Kenya’s film industry has seen a revival in recent years as the first edition of the NBO Film Festival was opened last Thursday.
The main feature at the first edition of the Film Festival was a drama entitled “Kati Kati ”, about the mystery that surrounds death.
‘Kati Kati’ a Swahili word , means Middle, it narrates the story of a young woman called ‘Kaleche’ who dies and moves on to the next life where others who have gone before her are trapped in a posthumous commune run by ‘Thoma’.
The film was written and directed by Mbithi Masya, a first time filmmaker, who said the story was deeply personal for him and his co-writer Mugambi Nthiga.
Kati Kati made its public Kenyan debut at a cinema in a Nairobi suburb where Hollywood and Bollywood films make up for almost all ticket sales.
The film won the Prize for the International Federation of Film Critics (FIPRESCI) at the 2016 Toronto International Film Festival (TIFF).
According to the organizers, the festival is aimed at growing cinema-going audiences for notable content from around the world, but mostly to give local films a platform to help take the industry to the next level.
Creative players in the industry say there is little support from the government to grow local talent and not enough projects to offer regular professionals work despite claims by the Kenya Film Commission saying it was worth 2 billion US dollars in 2016 up from 600 million in 2007.
Without any memories or knowledge of who she is or why she is there, Kaleche finds herself in a field. Soon she finds a group of strangers in the nearby resort who tell her the truth: She is dead and this is the afterlife, not quite heaven or hell, where everyone is waiting to move on. All they have to do to get what they want is write it down and their wish appears the very next day. The only thing they cannot have is escape. The magical realist debut feature of Mbithi Masya, a member of a popular Kenyan alternative house funk group, KATI KATI deploys memorable performances and deceptively simple cinematic techniques to give us a beautiful, dreamlike depiction of life and the possible life after it.
AFI spoke with Masya about the film.
AFI: KATI KATI is your first full-length feature. What inspired you to set the film in the afterlife?
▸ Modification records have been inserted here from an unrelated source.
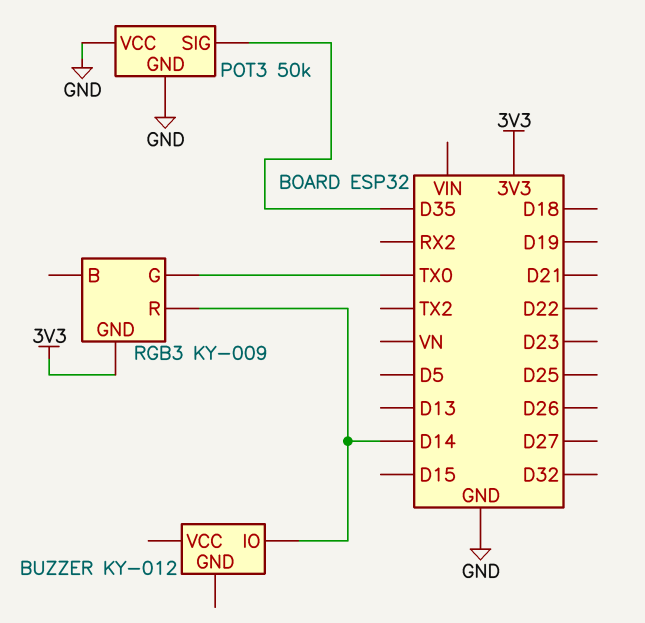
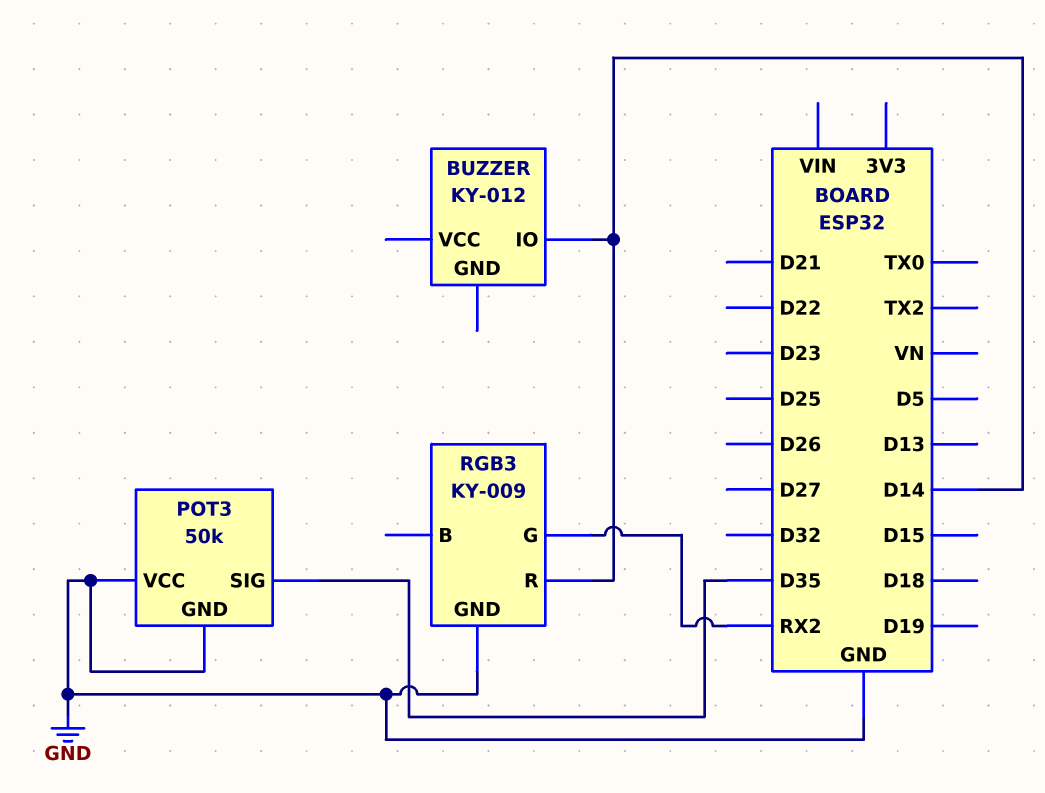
RGB3 pin G: TX0 -> RX2
RGB3 pin GND: 3V3 -> GND

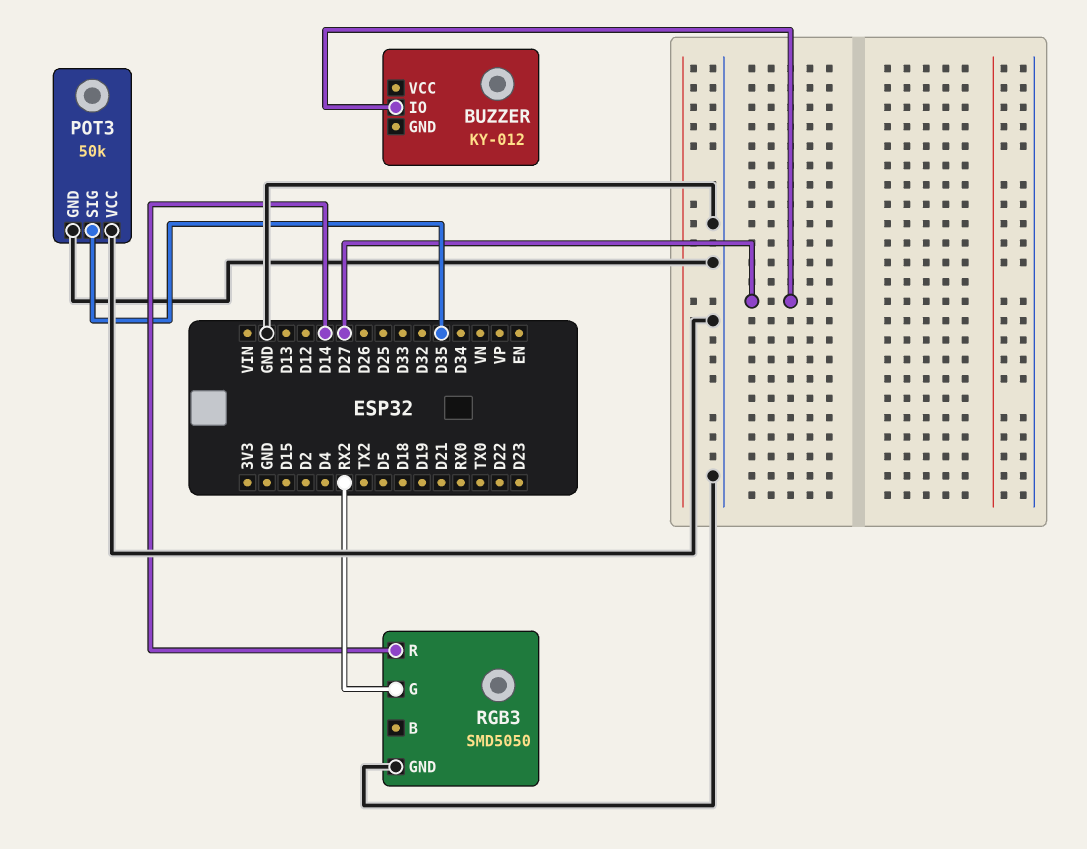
BUZZER pin IO: D14 -> D27
RGB3: KY-009 -> SMD5050

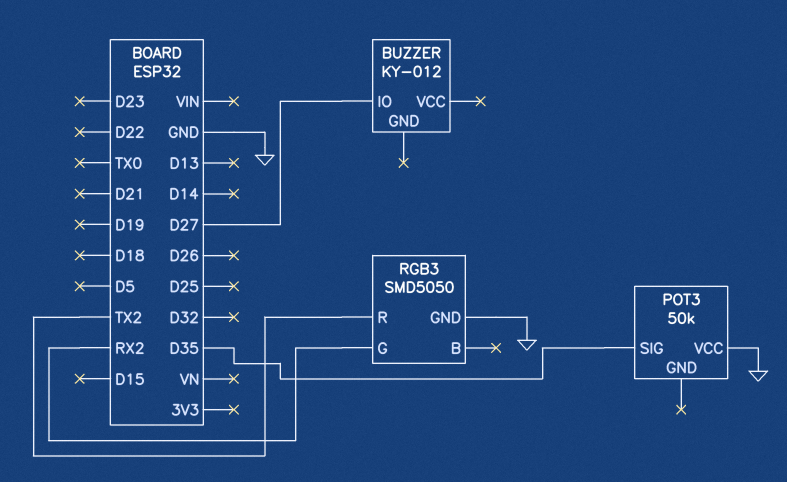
POT3 pin GND: GND -> none
RGB3 pin R: D14 -> TX2

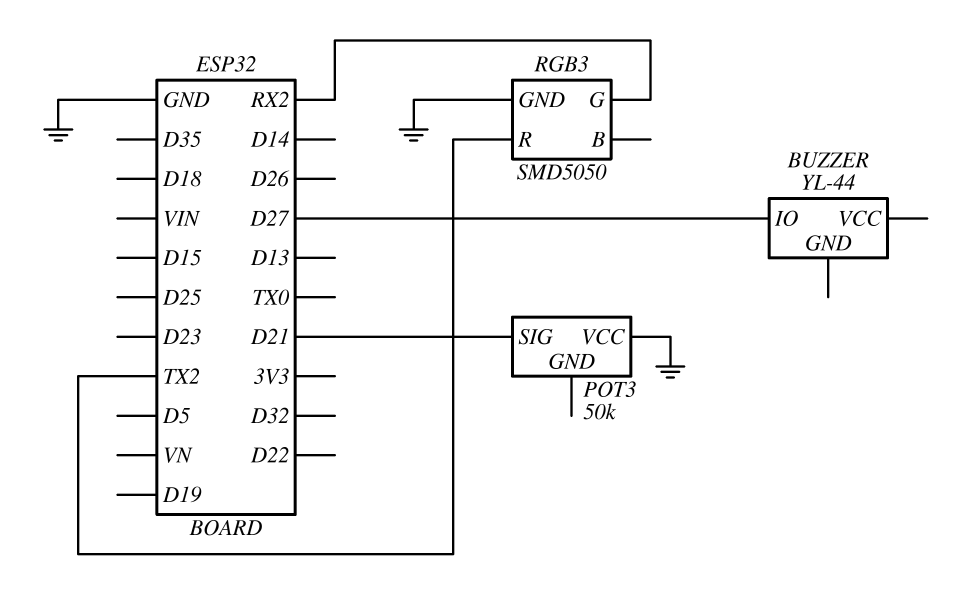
BUZZER: KY-012 -> YL-44
POT3 pin SIG: D35 -> D21

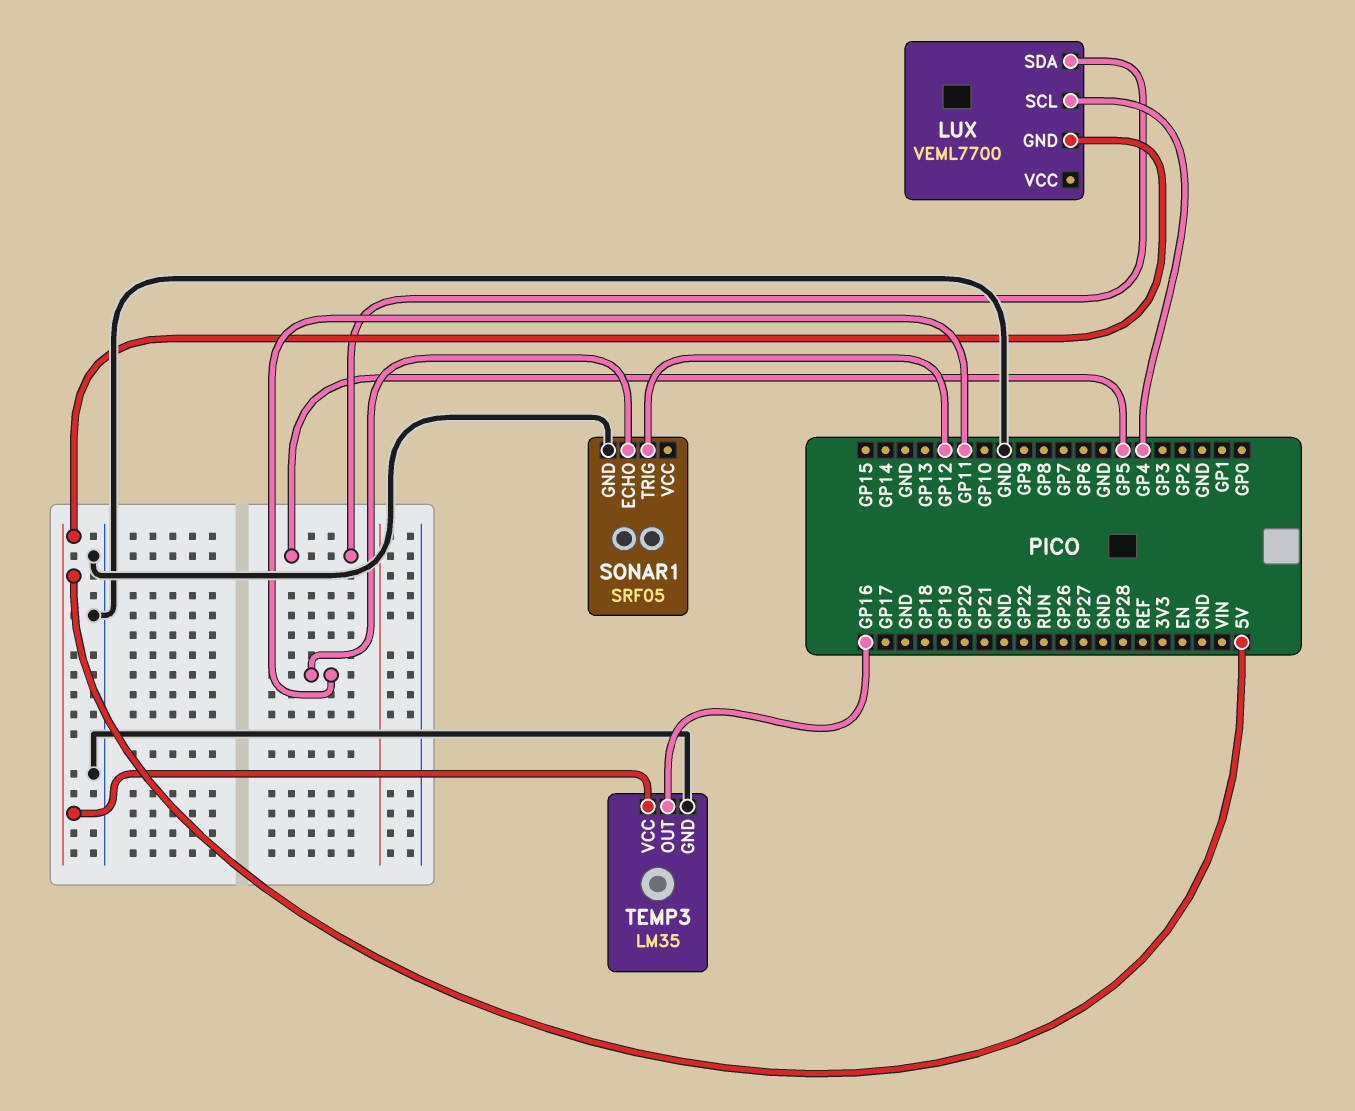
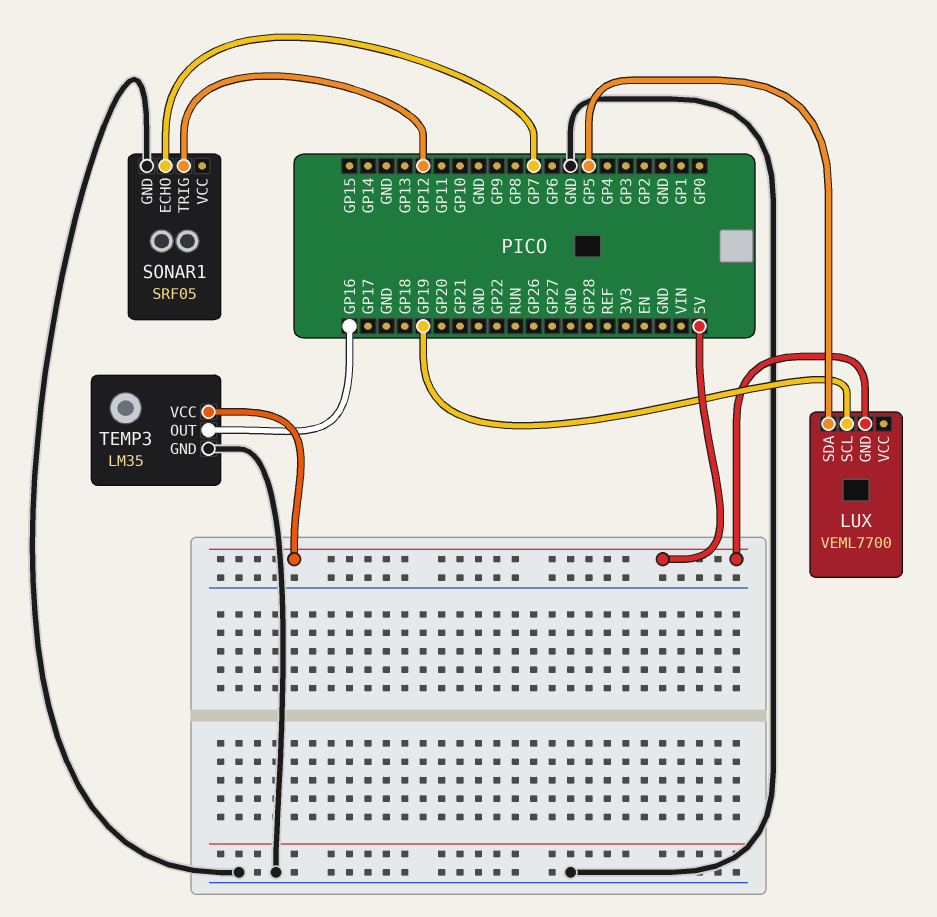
LUX pin SCL: GP4 -> GP19
SONAR1 pin ECHO: GP11 -> GP7

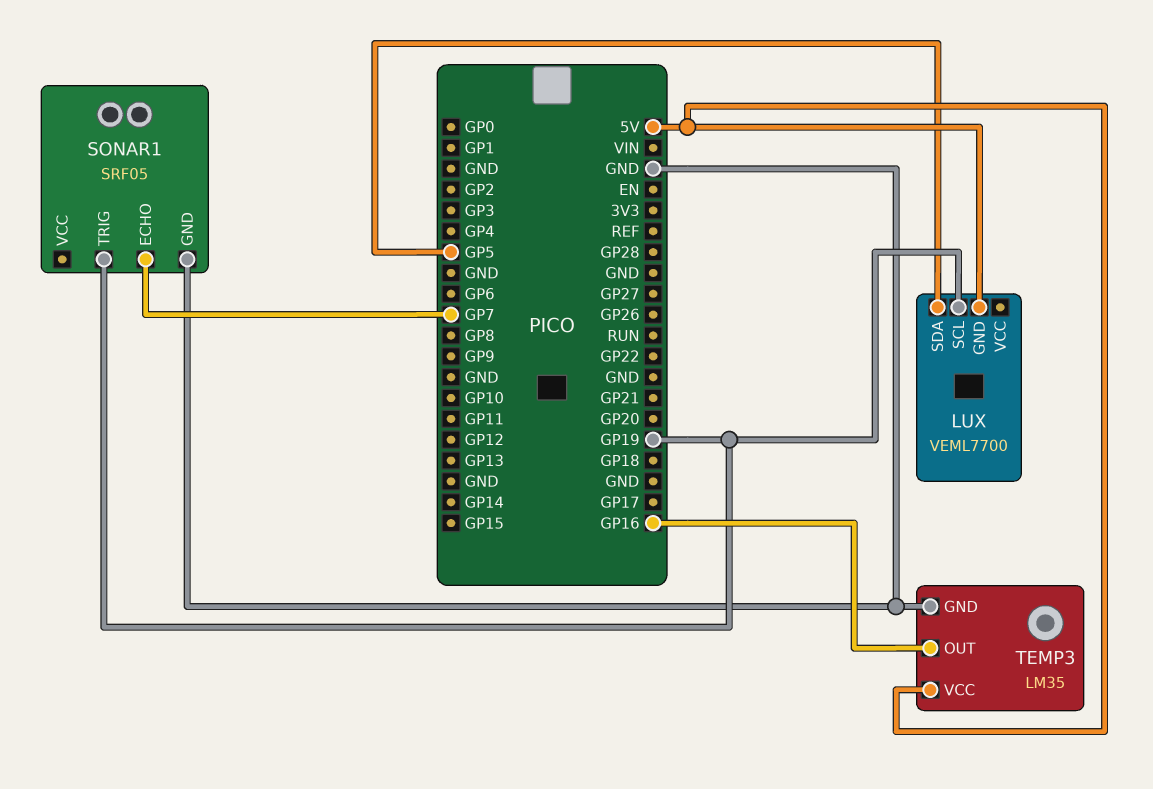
SONAR1 pin TRIG: GP12 -> GP19

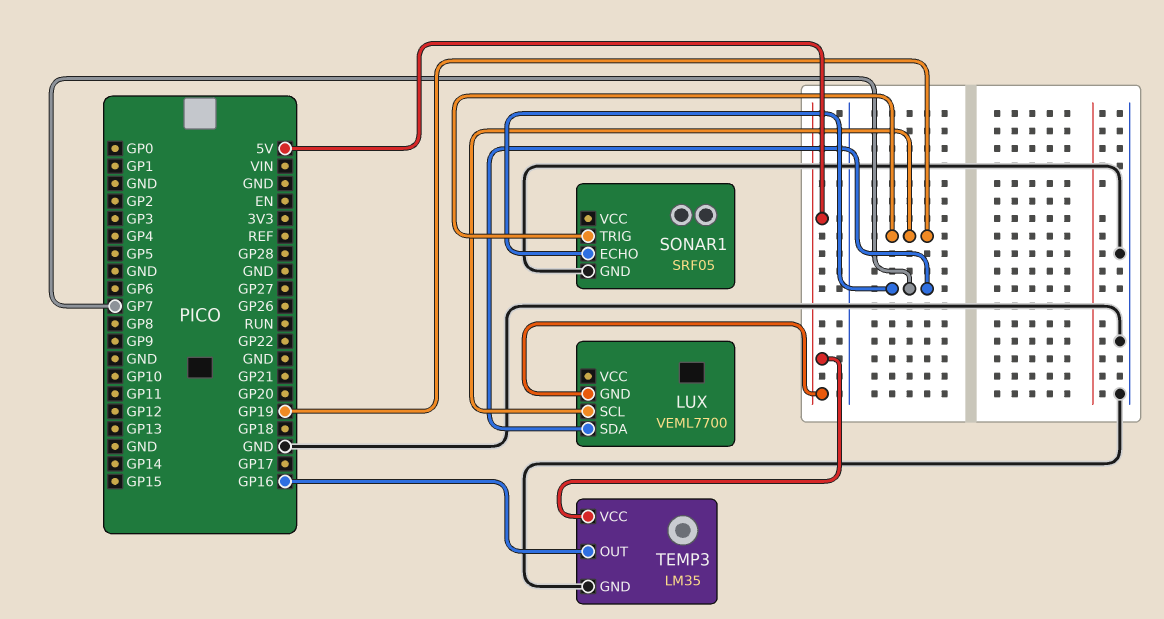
LUX pin SDA: GP5 -> GP7

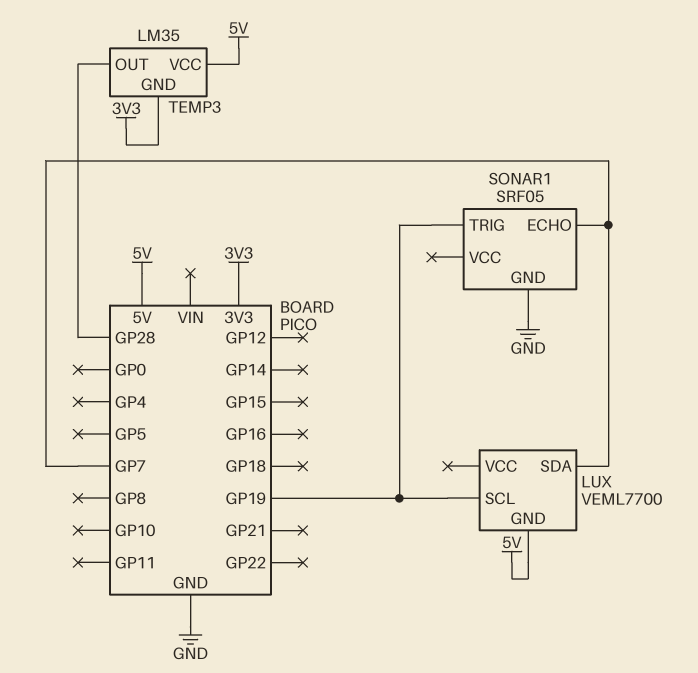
TEMP3 pin GND: GND -> 3V3
TEMP3 pin OUT: GP16 -> GP28

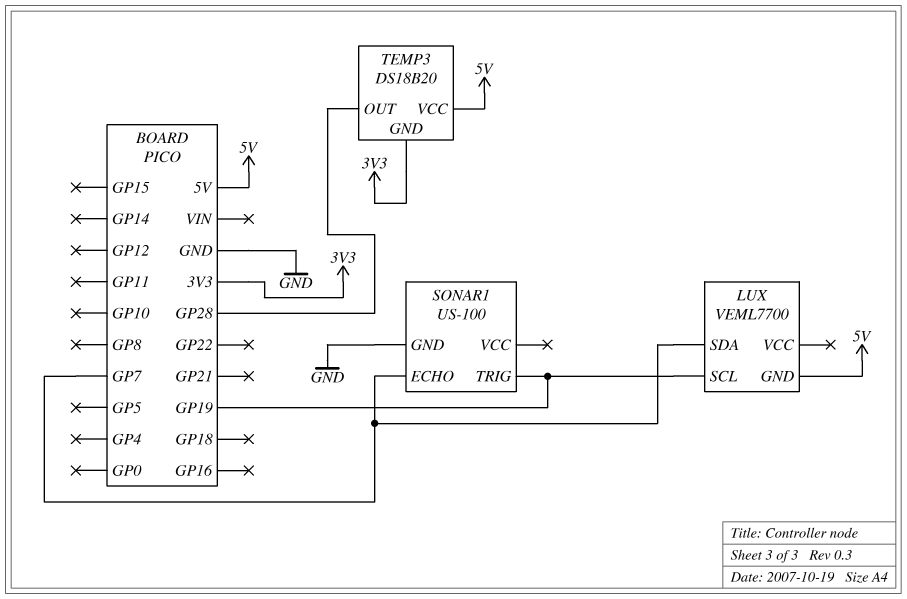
SONAR1: SRF05 -> US-100
TEMP3: LM35 -> DS18B20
Mbithi Masya: I got the call to work on a project as I was in a time of mourning, having just lost a close friend. The idea for the story came from meditations around that loss.
AFI: The film addresses both personal and political tragedies, some of which are universal and some of which are specific to Kenya. Why did you select these elements, and how did you balance this mix?
MM: Most of the elements chosen were from very personal experiences. The characters themselves were heavily borrowed from actual people I know and situations around our lives. And the outlook on some of the political tragedies that have happened in Kenya was still approached from a very personal point of view.
AFI: Much of the film incorporates ambient noise, with the score and soundtrack used judiciously. As a musician, how did you approach creating the auditory experience of the film?
MM: We made the early decision to focus every single element of the film toward the emotion of each scene. That includes the visuals, the sounds and the performances. We put a lot of work into the sound design because we felt it deserved just as much attention as the visuals to make the film a complete cinematic experience.
AFI: As a production of One Fine Day Films and Ginger Ink, many of your film’s departments had the opportunity to work with mentors. How was that experience?
MM: The mentors were an excellent pool of knowledge and experience that we kept visiting and learning from. They didn’t exert themselves over our creative work but were always there if we had questions and wanted to ask advice. Having that safety net was reassuring and allowed us to move through the filming process with confidence in our own ideas.
AFI: The afterlife depicted in the film follows some clearly delineated rules, yet much is left unexplained. Was this ambiguity part of your script, or did it evolve as you were shooting and editing the film?
MM: It was a decision made from the beginning. We were wary of taking moralistic stances with the themes and subjects in the film. We wanted to present characters who made choices, and leave the audience to decide what to make of those choices. And I believe it has really benefitted the film as the audience is allowed to engage with the film as they wish. It has also led to very interesting engagements with the audience as different audiences have drawn different conclusions from the film.
KATI KATI screens at AFI FEST 2016 today, Wednesday, November 16, 7:15 P.M. at the TCL Chinese 5, in the New Auteurs section of the festival.